I think (sadly) there may be a few fall foul to the trot up tomorrow.


----------



## sonjafoers (24 April 2011)

henryhorn can you elaborate a bit on her parelli videos as I was surprised to read that. Would be interested to know a bit more.


----------



## MurphysMinder (24 April 2011)

I've just watched Mandiba's fall again (I'd recorded it) .  I don't think the air jacket spooked him, he just ran back, and she didn't throw the reins at him, he was at full stretch away from her and I think she just let go and the release of the hold caused him to go over backwards.  Thats how it looked to me anyway.


----------



## galaxy (24 April 2011)

thoroughlybred1 said:



			Does anyone know where you can see a replay of Karen's fall? My first reaction was that she threw her reins at the horse in utter fustration that made him reverse and then fall
		
Click to expand...

I agree with the above and HH. 

To me it looked like the horse didn't run backwards until after she was on the floor, so the noise from the air jacket would have already happened.  She looked really mad

Will have to wait for a replay.


----------



## millitiger (24 April 2011)

TGM said:



			If you read the posts properly I think you will see that no-one is 'instantly blaming' the air vest for what happened, but just suggested it MAY have been a contributory factor.
		
Click to expand...

I did read the posts properly and IMO it seems like some people were attributing blame with the P2 for the incident without any proof or certainty-




			...it did look like the air vest going off spooked him and contributed to his fall...
		
Click to expand...





			Thats exactly what I thought at the time, as I could hear the air vest go off and he then went backwards...
		
Click to expand...





			Ah, yes I bet it was the sound of the air jacket xx
		
Click to expand...


----------



## sonjafoers (24 April 2011)

AliceFlapjack said:



			Hindsight is a wonderful thing!
		
Click to expand...

Yes you're right AliceFlapjack, it was very easy for me to say that whilst sitting on the settee eating easter eggs! I'm sure the riders make judgements they may have made differently if they weren't on board.

Have I worded that right?!?


----------



## OneInAMillion (24 April 2011)

Did anyone see CS and Portersize JaJ's fall? I would just like to know what happened as I like to follow his career


----------



## measles (24 April 2011)

None of Camilla's round (or the super Lenamore) was shown as far as I could see from behind my Easter eggs


----------



## CastleMouse (24 April 2011)

I don't think it was the Air Jacket either.
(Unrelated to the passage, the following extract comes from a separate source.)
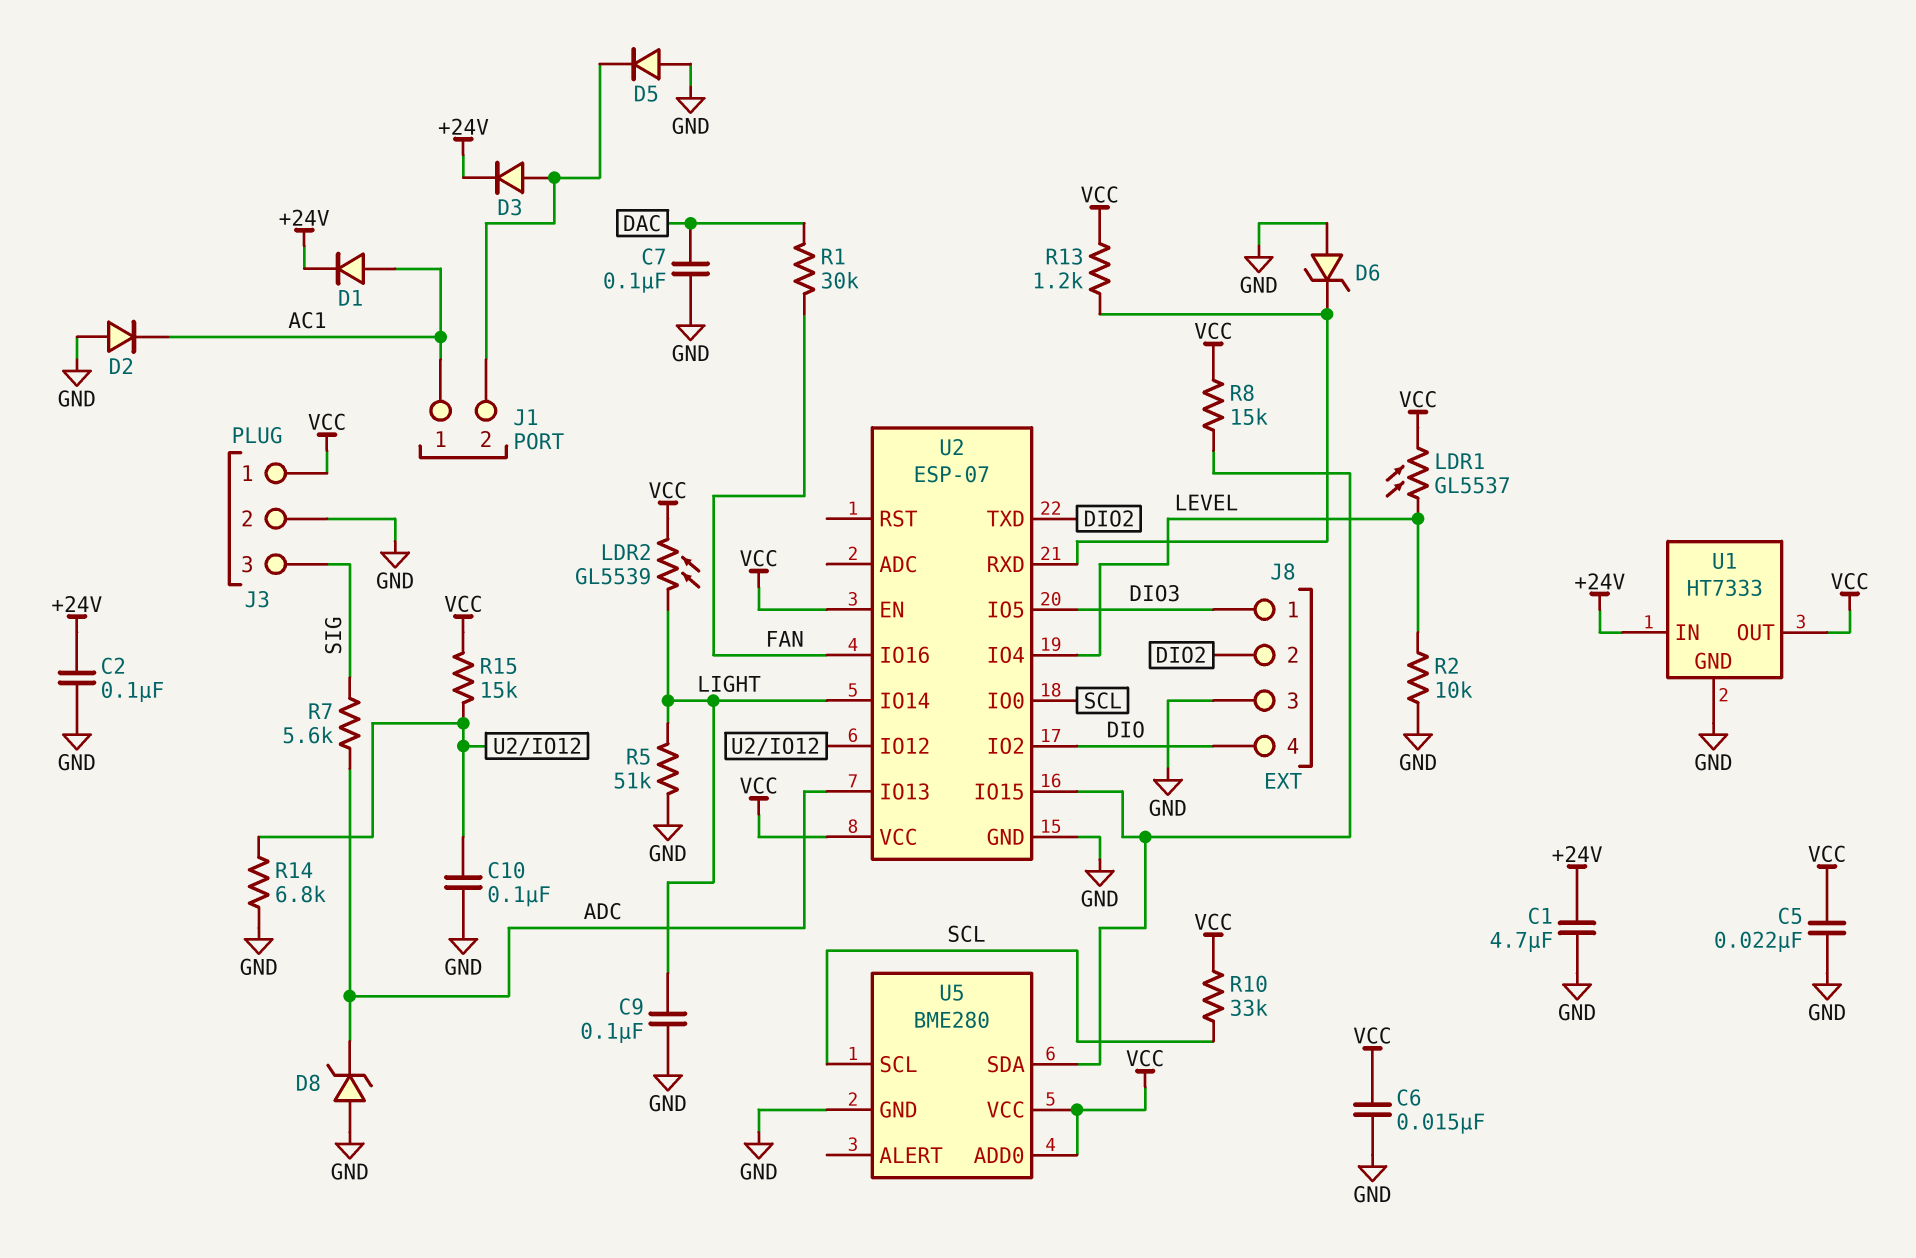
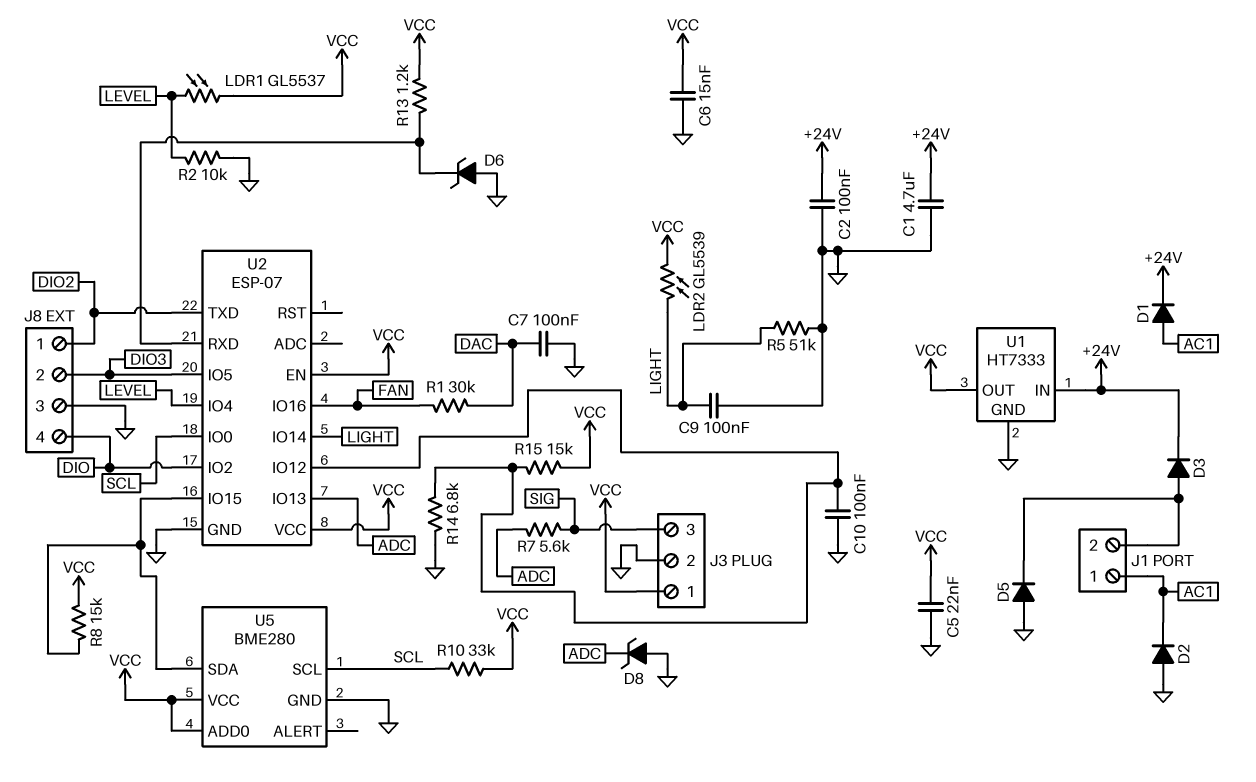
J8 pin 1: DIO3 -> DIO2
J8 pin 2: DIO2 -> DIO3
I'm not sure how long it would take for a broken rib to heal, but I'm sure his confidence has been severely knocked. He's only an 11 year old too, so it's a real pity 

One horse who's rider (I can't think of her name right now) hopped off without unclipping her Point 2 didn't even seem to notice the noise!


----------



## Supertrooper (24 April 2011)

Just to say I have nothing against P2's I actually think they are a fantastic invention but I still think the noise could cause a horse to spook xx


----------



## CastleMouse (24 April 2011)

measles said:



			None of Camilla's round (or the super Lenamore) was shown as far as I could see from behind my Easter eggs
		
Click to expand...

Some of Camilla's round was shown, and we only got to see the end of Lenamore's round


----------



## alfirules (24 April 2011)

hope all horses and riders make a full recovery. 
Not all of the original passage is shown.